DAYTON, OHIO – The National Aviation Hall of Fame 52nd Annual Enshrinement Ceremony was held October 4, 2014 in Dayton, Ohio, and featured air racer Sylvester “Steve” J. Wittman of Oshkosh, Wis., and Cirrus founders Dale and Alan Klapmeier of Duluth, Minn. Other aviation greats inducted included aeronautical engineer, the late Bertrand “Bert” B. Acosta; astronaut Brig. Gen. James A. McDivitt, USAF (Ret); and the first female pilot and captain of a scheduled, jet-equipped U.S. airline, Emily Howell Warner.
The black-tie dinner and ceremony took place in the NAHF Learning Center and the adjacent National Museum of the United States Air Force. Widely known as America’s “Oscar Night of Aviation,” the celebration’s 600 guests included former NAHF enshrinees Joe Engle, Keith Ferris, Robert “Hoot” Gibson, Charles E. McGee and S. Harry Robertson. Pilot/actor David Hartman was the emcee.
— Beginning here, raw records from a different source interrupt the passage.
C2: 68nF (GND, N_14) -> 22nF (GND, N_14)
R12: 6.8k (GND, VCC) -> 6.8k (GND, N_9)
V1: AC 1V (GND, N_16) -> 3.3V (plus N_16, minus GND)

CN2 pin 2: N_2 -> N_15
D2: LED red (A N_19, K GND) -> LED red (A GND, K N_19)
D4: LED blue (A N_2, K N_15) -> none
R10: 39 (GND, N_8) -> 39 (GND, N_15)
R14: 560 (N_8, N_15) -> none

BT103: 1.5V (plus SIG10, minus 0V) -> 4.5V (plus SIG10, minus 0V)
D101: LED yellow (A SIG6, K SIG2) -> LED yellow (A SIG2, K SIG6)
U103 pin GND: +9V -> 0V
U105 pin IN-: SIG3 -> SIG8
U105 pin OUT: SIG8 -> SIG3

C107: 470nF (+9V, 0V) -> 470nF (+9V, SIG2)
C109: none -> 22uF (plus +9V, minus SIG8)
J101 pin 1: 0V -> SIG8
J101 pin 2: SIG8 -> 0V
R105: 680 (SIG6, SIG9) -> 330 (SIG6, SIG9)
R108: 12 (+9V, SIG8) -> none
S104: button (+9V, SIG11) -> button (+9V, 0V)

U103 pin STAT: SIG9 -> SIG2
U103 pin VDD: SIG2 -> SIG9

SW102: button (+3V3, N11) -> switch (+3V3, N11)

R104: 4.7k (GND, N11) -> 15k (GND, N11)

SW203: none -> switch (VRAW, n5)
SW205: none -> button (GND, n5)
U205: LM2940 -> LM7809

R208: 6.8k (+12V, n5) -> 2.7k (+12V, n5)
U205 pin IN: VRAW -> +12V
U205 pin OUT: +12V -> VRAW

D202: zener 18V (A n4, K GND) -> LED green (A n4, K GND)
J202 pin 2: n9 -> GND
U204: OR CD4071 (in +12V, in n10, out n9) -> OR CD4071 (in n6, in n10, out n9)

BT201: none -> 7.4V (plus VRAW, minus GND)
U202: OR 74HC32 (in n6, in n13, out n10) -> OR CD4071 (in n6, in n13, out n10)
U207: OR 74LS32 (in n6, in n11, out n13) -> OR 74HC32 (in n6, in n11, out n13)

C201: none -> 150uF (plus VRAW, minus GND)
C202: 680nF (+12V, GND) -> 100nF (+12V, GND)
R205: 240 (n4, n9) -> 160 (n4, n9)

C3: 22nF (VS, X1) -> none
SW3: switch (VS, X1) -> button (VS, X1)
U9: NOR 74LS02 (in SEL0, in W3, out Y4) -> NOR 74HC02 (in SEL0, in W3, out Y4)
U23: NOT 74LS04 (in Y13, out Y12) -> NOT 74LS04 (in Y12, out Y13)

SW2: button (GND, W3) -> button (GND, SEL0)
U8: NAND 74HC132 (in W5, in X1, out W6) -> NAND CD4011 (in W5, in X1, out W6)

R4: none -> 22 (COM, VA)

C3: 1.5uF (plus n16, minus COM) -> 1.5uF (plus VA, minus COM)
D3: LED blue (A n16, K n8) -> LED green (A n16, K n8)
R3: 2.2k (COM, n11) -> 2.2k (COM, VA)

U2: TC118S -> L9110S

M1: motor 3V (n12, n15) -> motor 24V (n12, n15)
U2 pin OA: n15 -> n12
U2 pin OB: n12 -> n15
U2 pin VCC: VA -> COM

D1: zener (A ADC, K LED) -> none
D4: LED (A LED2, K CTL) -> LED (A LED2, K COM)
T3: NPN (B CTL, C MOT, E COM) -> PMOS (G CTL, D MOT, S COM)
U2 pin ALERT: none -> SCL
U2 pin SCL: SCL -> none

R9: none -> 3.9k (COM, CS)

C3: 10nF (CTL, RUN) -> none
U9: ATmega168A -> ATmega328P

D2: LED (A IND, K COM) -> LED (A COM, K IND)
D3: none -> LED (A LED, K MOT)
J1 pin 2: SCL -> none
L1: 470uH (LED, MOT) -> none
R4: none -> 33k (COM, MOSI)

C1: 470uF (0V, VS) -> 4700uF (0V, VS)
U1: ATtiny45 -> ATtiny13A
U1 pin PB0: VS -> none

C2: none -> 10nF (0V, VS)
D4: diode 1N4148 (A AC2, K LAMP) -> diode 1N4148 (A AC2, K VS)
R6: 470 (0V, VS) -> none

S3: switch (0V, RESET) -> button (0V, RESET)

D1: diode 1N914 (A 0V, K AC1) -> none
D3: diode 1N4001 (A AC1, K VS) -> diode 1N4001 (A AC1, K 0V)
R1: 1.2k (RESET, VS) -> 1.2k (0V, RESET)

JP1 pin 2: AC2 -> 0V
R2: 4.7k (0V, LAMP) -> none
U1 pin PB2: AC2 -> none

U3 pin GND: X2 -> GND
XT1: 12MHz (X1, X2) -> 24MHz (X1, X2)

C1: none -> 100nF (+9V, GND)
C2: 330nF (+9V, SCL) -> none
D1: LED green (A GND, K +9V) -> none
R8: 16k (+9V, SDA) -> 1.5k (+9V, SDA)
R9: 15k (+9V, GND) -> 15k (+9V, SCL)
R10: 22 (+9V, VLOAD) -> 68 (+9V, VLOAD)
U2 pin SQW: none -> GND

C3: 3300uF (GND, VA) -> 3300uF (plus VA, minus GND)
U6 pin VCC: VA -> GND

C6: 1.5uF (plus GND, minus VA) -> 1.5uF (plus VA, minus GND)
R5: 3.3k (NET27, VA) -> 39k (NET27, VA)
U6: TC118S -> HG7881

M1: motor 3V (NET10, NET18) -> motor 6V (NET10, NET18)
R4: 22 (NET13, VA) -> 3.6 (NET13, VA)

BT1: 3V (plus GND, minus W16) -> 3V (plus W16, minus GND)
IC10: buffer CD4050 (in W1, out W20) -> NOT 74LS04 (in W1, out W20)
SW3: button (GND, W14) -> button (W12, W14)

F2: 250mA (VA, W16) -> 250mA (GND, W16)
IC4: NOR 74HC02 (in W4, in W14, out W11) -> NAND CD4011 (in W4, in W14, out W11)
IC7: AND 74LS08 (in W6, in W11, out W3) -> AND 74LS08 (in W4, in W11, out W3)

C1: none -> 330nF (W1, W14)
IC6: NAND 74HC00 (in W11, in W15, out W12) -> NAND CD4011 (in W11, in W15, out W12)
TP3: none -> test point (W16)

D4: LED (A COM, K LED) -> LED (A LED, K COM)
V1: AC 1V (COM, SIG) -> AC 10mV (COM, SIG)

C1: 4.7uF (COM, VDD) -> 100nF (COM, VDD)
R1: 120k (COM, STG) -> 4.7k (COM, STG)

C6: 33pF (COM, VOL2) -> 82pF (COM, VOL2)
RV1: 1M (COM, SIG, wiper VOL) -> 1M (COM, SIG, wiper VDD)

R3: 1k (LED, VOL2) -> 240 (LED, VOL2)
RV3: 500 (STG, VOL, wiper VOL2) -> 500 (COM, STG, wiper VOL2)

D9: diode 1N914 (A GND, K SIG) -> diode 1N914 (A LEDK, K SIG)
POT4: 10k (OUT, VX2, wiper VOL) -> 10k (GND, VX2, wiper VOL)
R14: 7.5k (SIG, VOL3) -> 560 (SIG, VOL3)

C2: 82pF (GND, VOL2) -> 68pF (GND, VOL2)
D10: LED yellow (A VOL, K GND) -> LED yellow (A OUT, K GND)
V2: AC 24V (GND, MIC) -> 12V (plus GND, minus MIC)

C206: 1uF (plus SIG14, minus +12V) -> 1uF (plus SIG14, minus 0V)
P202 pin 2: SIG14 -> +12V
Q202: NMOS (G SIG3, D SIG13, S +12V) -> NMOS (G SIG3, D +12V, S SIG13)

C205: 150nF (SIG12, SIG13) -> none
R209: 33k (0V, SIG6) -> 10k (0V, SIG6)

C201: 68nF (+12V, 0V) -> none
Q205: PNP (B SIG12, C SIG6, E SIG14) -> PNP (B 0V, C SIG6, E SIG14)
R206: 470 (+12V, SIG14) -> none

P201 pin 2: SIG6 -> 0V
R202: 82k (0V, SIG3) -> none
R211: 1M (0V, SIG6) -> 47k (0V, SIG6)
The late Sylvester “Steve” J. Wittman learned to fly and built his first airplane in 1924, and competed in his first air race in 1926. Wittman managed the Oshkosh, Wisconsin airport (now Wittman Regional Airport), and operated a fixed base operation and flight school there while continuing to design, build and fly innovative aircraft. Known as “The Dean of Air Racing,” he last raced in 1989 at age 85.
Alan and Dale Klapmeier founded Cirrus Design in 1984 to fulfill their youthful dream of manufacturing a certified airplane of their own design. Within 20 years, Cirrus earned its position as the dominant market leader in high-performance, single-engine, four-place airplanes. Today, Alan serves as President and CEO of Kestrel Aircraft in Superior, Wis., and Dale as CEO of Cirrus Design in Duluth, Minn.
The late Bertrand “Bert” B. Acosta built and flew his first airplane in 1910, and soon became one of America’s first test pilots and the first aviator commissioned both into the Army Air Service and the U.S. Navy. Also a mechanic, flight instructor, and aeronautical engineer, Acosta consulted for aircraft companies worldwide and set numerous national and world flight records.
Brig. Gen. James A. McDivitt, USAF (Ret) flew 145 combat missions over Korea as an Air Force fighter pilot, earned a degree in aeronautical engineering, and served as a test pilot at Edwards Air Force Base. Selected as an astronaut in 1962, McDivitt served as Command Pilot for Gemini 4 and Command Pilot for Apollo 9, eventually managing the Apollo Spacecraft Program.
Emily Howell Warner was an experienced Colorado flight school manager, flight instructor and FAA designated flight examiner holding multiple ratings when she was hired by Frontier Airlines in 1973, earning additional distinctions as the first female pilot and captain of a scheduled, jet-equipped U.S. airline. She amassed more than 21,000 flight hours over her career.
Rachael Manzer, a teacher at the Annie Fisher Magnet School in East Hartford, Connecticut, was named the “2014 A. Scott Crossfield Educator of the Year.” Manzer’s STEM students have developed and placed experiments on NASA Shuttle missions and she is one of seven “Teachers In Space” astronaut candidates (www.nationalaviation.org).